Toutefois, ce mouvement en faveur de la décarbonation doit s’accompagner d’un changement au niveau sociétal, comme l’indique Fabrice Bonnifet, président du Collège des directeurs du développement durable (C3D) : « Il faut revoir le modèle d’économie linéaire pour basculer dans du circulaire, en privilégiant davantage le réemploi pour ne pas dépasser les limites planétaires. Pour le transport lourd, l’idéal serait d’allonger la durée de vie actuelle des camions de trois à quatre fois. Dans ce cadre, se focaliser sur le service lié au produit serait pertinent, en particulier avec un modèle locatif de véhicule. »
Chez MAN, la réflexion sur la décarbonation a commencé dès 2015, notamment pour le choix de privilégier l’électrique au départ vis-à-vis des autres énergies. « Nous avons évalué la transformation de l’énergie primaire à la vélocité. Dans le cas de l’électrique, il y a 75 % de l’énergie qui est transmise à la roue, tandis que ce ratio n’est que de 25 % pour l’hydrogène et de 15 % pour les moteurs à combustion », explique Frederik Zohm, Chief technology officer chez MAN Truck &Bus. Avant d’ajouter : « Notre camion électrique n’est que la première pierre de notre portefeuille. D’autres véhicules zéro émission vont suivre, notamment avec des véhicules hydrogène si le prix de cette énergie est compétitif. »

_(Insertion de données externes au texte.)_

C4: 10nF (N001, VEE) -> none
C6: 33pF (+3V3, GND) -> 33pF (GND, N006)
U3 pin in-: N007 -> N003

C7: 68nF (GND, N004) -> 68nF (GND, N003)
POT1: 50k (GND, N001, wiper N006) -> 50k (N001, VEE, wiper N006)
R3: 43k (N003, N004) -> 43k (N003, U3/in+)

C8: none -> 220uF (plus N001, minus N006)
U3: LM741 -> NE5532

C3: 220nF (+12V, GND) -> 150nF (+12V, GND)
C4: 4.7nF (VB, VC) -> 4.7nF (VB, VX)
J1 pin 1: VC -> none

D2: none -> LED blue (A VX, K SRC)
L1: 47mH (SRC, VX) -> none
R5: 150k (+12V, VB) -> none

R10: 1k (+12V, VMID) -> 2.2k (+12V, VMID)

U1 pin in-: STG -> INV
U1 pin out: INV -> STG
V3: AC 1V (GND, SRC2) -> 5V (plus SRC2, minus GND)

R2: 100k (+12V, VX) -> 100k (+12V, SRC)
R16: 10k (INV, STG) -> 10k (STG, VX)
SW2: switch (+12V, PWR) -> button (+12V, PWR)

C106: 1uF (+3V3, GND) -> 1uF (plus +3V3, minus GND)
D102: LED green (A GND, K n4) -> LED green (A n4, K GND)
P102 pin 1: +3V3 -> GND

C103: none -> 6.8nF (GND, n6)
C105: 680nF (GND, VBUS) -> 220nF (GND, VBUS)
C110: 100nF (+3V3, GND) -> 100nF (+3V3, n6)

Lors de l’événement, une table ronde a été organisée, donnant la parole aux énergéticiens. Et tous s’accordent à dire que l’important est de bien anticiper et dimensionner les infrastructures de recharge selon les besoins. « Selon les usages du camion, il y a différents points de recharge à prendre en compte : la borne au dépôt, le hub public et la borne à destination (chez le chargeur ou l’entrepôt de destination). Le dimensionnement de la station de recharge doit être pensé en détail, car c’est le point où les camions se raccorderont le plus souvent », explique Christelle Vives, directrice générale d’Izivia, filiale du groupe EDF spécialisée dans l’ingénierie de bornes électriques. Selon les prévisions de l’entreprise, ce seraient environ 50 000 camions électriques qui circuleraient sur le territoire français à l’horizon 2030. De son côté, Enedis souligne la nécessité d’estimer la demande pour le transport pour prévoir et effectuer les raccordements au réseau. « Dans un scénario à 2035 avec 30 % du trafic électrifié, le besoin pour la mobilité lourde routière s’élèverait à 11 TWh, sachant que celle pour la consommation d’électricité en France est évaluée à 615 TWh », indique Pierre de Firmas, le directeur mobilité électrique du groupe. À titre de comparaison, la demande pour les véhicules légers, dans un scénario de 40 % du parc électrifié, est évaluée à 35 TWh. Chez TotalEnergies, on est conscient que la recharge des poids lourds électriques va constituer un point important dans les projets. « Sur le budget 2024, le groupe va investir près de 100 millions d’euros pour les infrastructures destinées aux poids lourds », précise Mathieu Soulas, directeur nouvelles mobilités & marketing de TotalEnergies.